University of Chicago Law School Professor Nicholas Stephanopoulous charged that Wisconsin’s Republican party engaged in the “worst gerrymander of modern American history” in opening arguments today. Stephanopoulous asked the three judge federal panel to “intervene to safeguard the democratic process.”
The lawsuit challenges 2011 Act 43, which redrew Wisconsin state legislative boundaries after the 2010 Census. The maps were redrawn behind closed doors at the law firm of Michael Best & Friedrich by GOP aides in a process a federal court previously described as a “shameful” attempt to hide from public scrutiny.

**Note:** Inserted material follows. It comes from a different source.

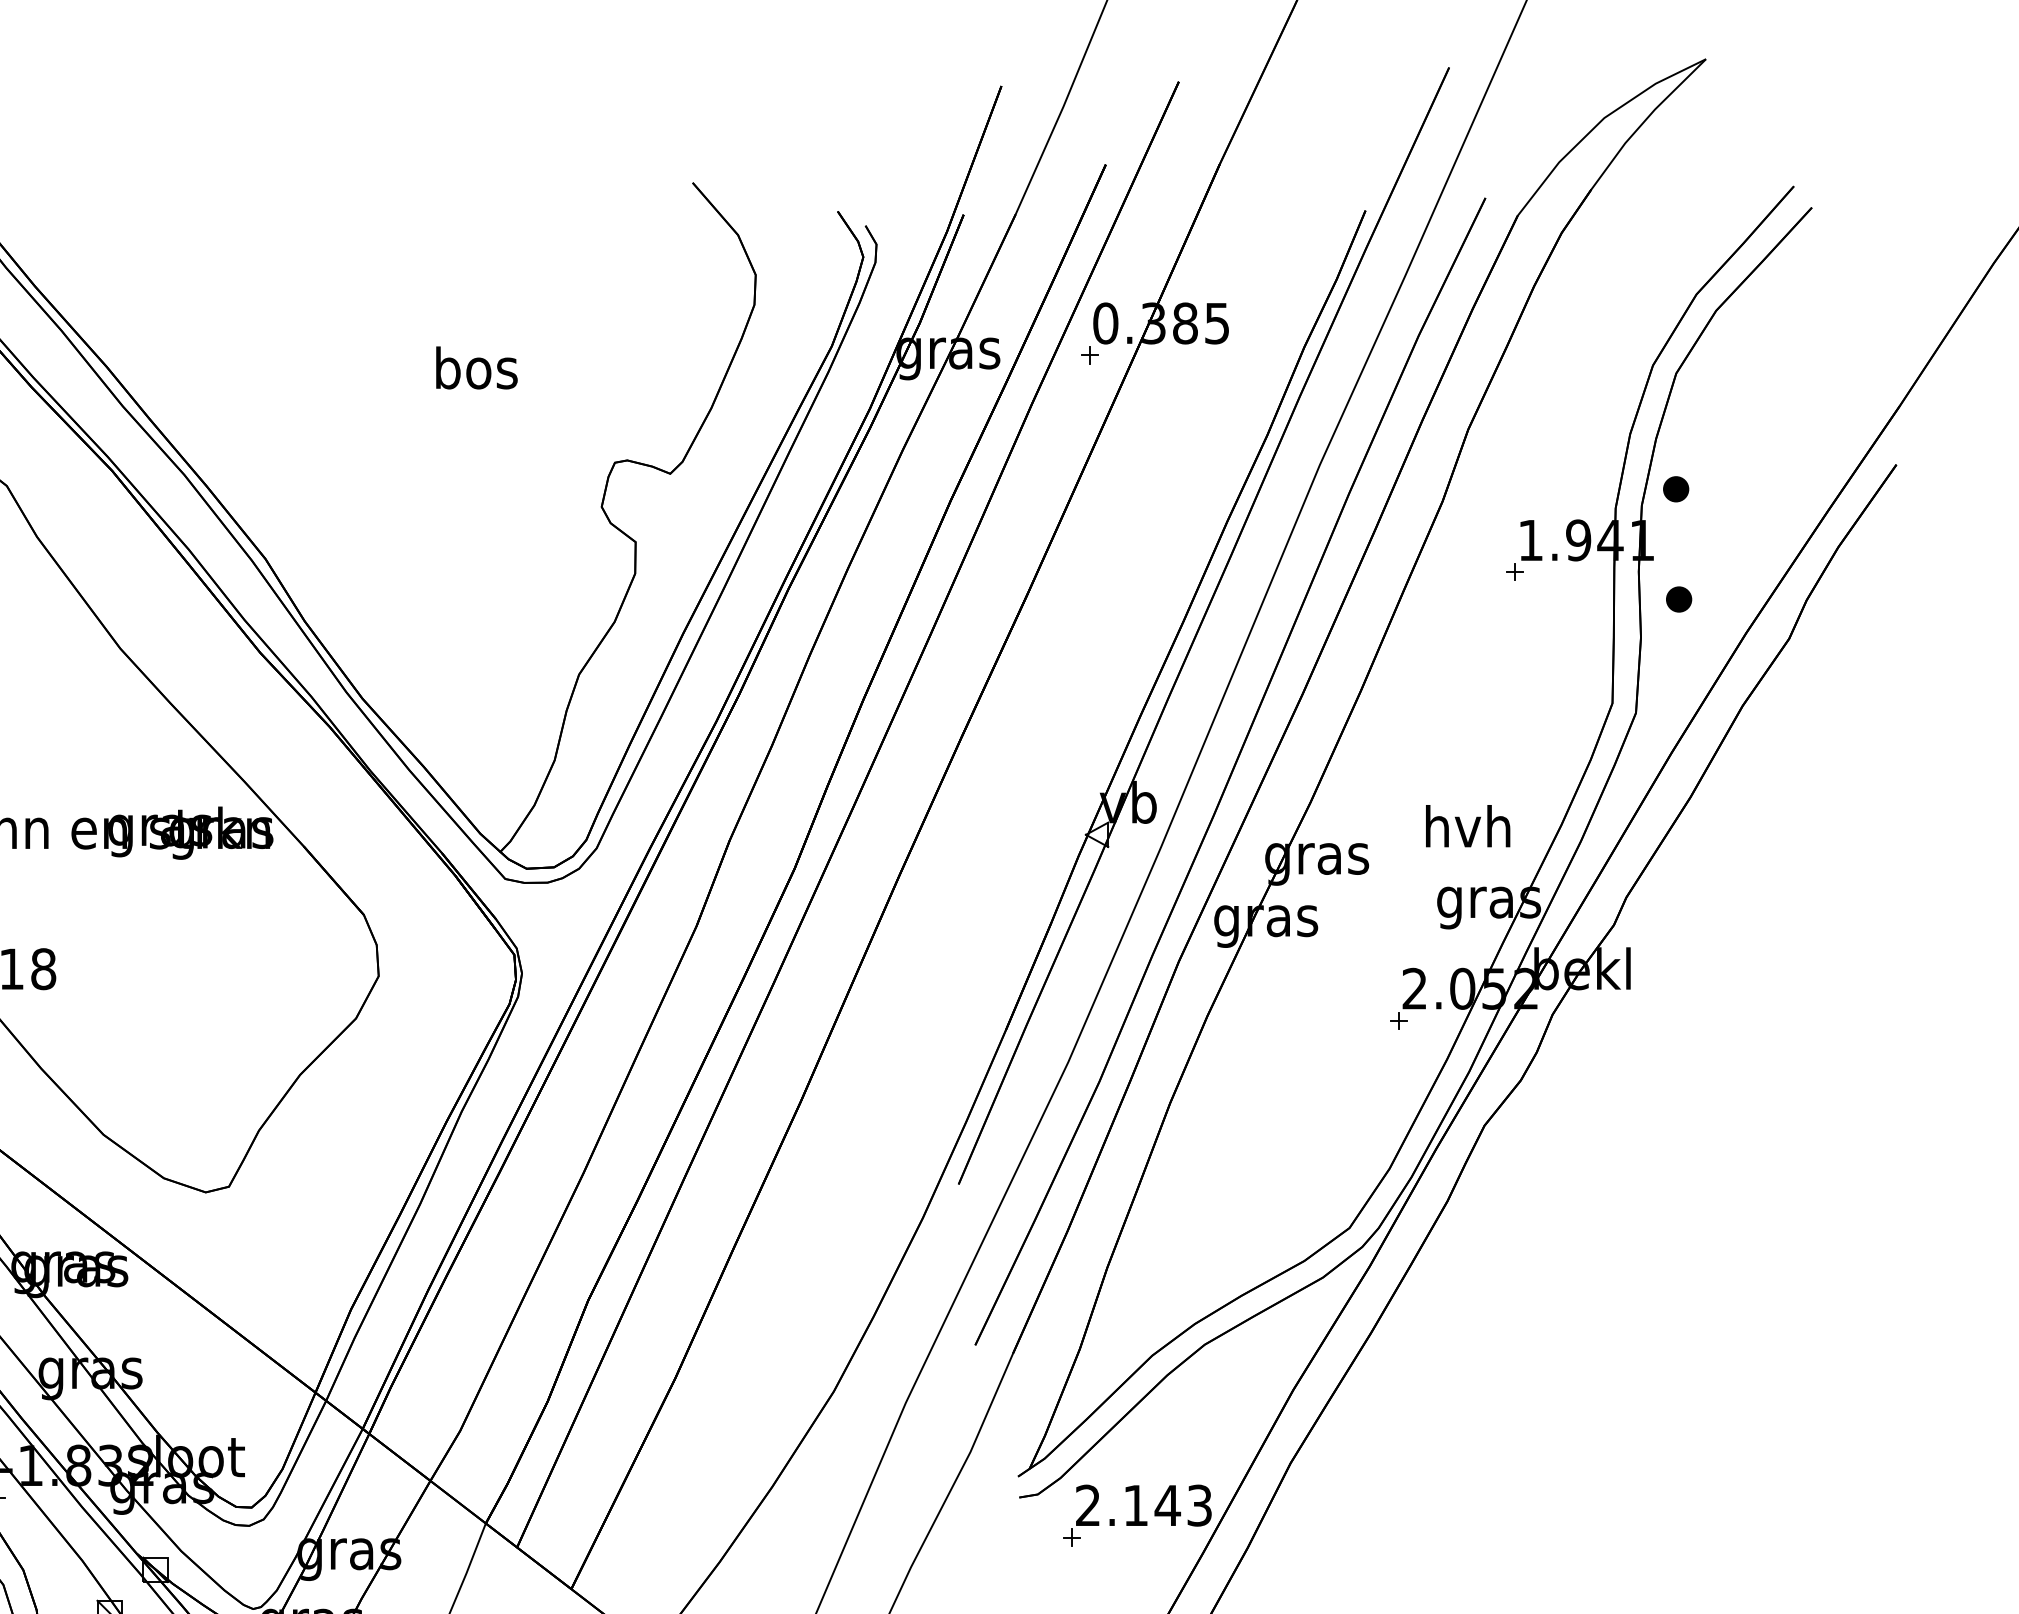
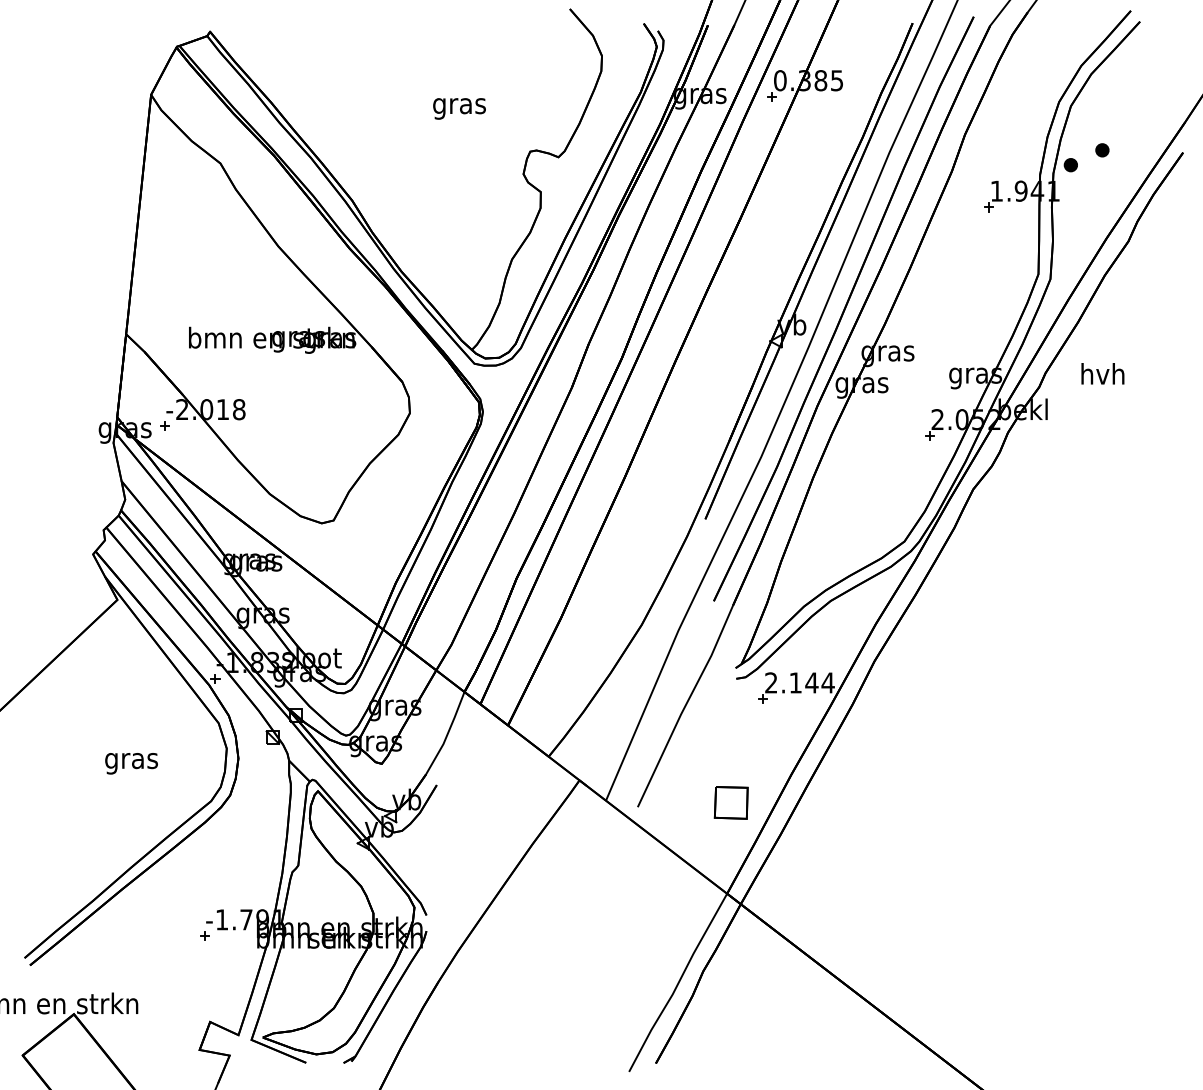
text: (476, 372) -> (459, 105), bos -> gras
part: (1679, 599) -> (1102, 150), moved
text: (1467, 825) -> (1102, 373), moved
text: (1198, 1504) -> (827, 682), 2.143 -> 2.144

GOP legislators signed secrecy oaths, thousands of files were destroyed, computers were confiscated and found to have been tampered with.
At today’s hearing, Stephanopoulous described how GOP aides relied upon experts and sophisticated statistical analyses to pack districts, so they increasingly skewed Republican. Multiple draft maps were produced and run by Political Science Professor Roland Keith Gaddie of the University of Oklahoma, who carried out “sensitivity testing” for Act 43.
“We found 10 separate draft plans analyzed by spreadsheets. The only reason to carry out this testing is to ensure that the gerrymandering is durable,” said Stephanopoulous.
Unlike gerrymanders of old, which looped in broad geographical areas and presented highly distorted maps, this new, high-tech method helped the GOP create districts that appeared aesthetically pleasing, but skewed redder and redder in draft after draft. Memos on the maps were prepared for individual GOP legislators, but not for Democratic legislators, who were entirely excluded from the process until the day of the vote.
Tad Ottman, who worked for Senate Majority Leader Scott Fitzgerald and who played a key role in the redistricting, told Republican legislators at the time that “We have an opportunity and an obligation to draw these maps that Republicans haven’t had in decades,” and “the maps will determine who is here 10 years from now.” Ottman is expected to testify tomorrow.
The state “will not be able to show that this process was in the interest of all the people in the state of Wisconsin,” argued Stephanopoulous.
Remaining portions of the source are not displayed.